DoH! ISPs Push Back on Encryption Test
WASHINGTON — Internet service providers and child advocates have gone to Congress to try and block what they say is an effort by Google to centralize the domain naming system (DNS) to the potential detriment of cybersecurity and more.
NCTA-The Internet & Television Association, CTIA and USTelecom said the potential fallout could include Google acquiring “greater control over user data across networks and devices around the world. This could inhibit competitors and possibly foreclose competition in advertising and other industries.”
NCTA outlined to the heads of the relevant committees just what it thought was at stake if Google took more control of the domain-naming system, which has been used to:
(1) Provide parental controls and Internet of Things management;
(2) Connect users to CDS so they could get content in the “fastest, cheapest and most reliable” way; and
(3) Assist law enforcement in combating online piracy.

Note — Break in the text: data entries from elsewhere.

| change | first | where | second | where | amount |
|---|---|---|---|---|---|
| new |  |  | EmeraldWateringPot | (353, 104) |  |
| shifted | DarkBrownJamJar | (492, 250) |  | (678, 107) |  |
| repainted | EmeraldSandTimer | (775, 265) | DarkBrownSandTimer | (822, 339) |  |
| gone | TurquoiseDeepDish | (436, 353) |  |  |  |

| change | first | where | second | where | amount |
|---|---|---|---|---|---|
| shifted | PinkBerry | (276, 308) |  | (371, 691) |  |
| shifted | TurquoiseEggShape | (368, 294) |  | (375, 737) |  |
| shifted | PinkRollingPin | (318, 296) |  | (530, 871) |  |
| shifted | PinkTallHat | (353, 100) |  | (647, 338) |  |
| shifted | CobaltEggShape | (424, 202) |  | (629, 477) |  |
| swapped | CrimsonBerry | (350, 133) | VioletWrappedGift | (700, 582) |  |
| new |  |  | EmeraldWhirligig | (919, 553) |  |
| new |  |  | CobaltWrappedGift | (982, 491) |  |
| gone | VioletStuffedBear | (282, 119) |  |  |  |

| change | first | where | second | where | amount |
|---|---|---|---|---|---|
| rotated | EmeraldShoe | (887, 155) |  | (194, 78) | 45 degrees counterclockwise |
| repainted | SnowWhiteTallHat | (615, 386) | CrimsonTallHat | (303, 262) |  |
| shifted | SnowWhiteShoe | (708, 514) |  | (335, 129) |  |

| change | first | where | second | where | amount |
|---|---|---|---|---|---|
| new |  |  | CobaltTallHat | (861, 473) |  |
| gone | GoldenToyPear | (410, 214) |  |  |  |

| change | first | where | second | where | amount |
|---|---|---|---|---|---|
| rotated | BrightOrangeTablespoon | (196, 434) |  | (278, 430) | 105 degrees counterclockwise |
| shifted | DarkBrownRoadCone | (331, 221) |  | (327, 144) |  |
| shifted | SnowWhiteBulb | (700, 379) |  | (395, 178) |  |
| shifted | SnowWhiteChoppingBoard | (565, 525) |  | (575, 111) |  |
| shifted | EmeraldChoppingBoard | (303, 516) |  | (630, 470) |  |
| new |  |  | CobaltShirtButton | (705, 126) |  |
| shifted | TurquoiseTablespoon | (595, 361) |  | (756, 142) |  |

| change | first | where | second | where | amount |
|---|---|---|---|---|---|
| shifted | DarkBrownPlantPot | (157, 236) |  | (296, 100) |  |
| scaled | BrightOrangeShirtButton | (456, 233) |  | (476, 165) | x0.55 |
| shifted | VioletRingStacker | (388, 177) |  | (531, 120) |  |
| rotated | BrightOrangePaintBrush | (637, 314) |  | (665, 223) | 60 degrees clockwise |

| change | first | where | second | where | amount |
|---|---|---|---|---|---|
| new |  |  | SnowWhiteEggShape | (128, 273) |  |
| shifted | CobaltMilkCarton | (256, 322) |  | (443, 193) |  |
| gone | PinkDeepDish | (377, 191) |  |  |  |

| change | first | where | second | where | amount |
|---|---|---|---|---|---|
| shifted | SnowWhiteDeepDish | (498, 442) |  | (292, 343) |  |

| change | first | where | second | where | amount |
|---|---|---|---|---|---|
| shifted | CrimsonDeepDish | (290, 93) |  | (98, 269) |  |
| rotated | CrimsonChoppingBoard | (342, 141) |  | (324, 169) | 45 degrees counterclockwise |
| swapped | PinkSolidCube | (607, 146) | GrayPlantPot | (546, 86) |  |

Google has countered that it isn’t trying to centralize control and that the effort is only a test, with limited applicability.
With Big Tech under pressure to protect privacy, Google said it is just trying to bring the privacy benefits of the secure HHTPS regime (DNS-over-HTTPS, or DoH) to the domain naming system (DNS), which it said would help prevent others from seeing which sites a web user is visiting and help prevent spoofing.
Sounds good so far. But ISPs and others say there are unintended consequences, which is what prompted them to seek Hill help. The ISPs and child advocates, in their letters to top legislators, also said they were concerned that the DNS change would make it harder to track and stop child predators.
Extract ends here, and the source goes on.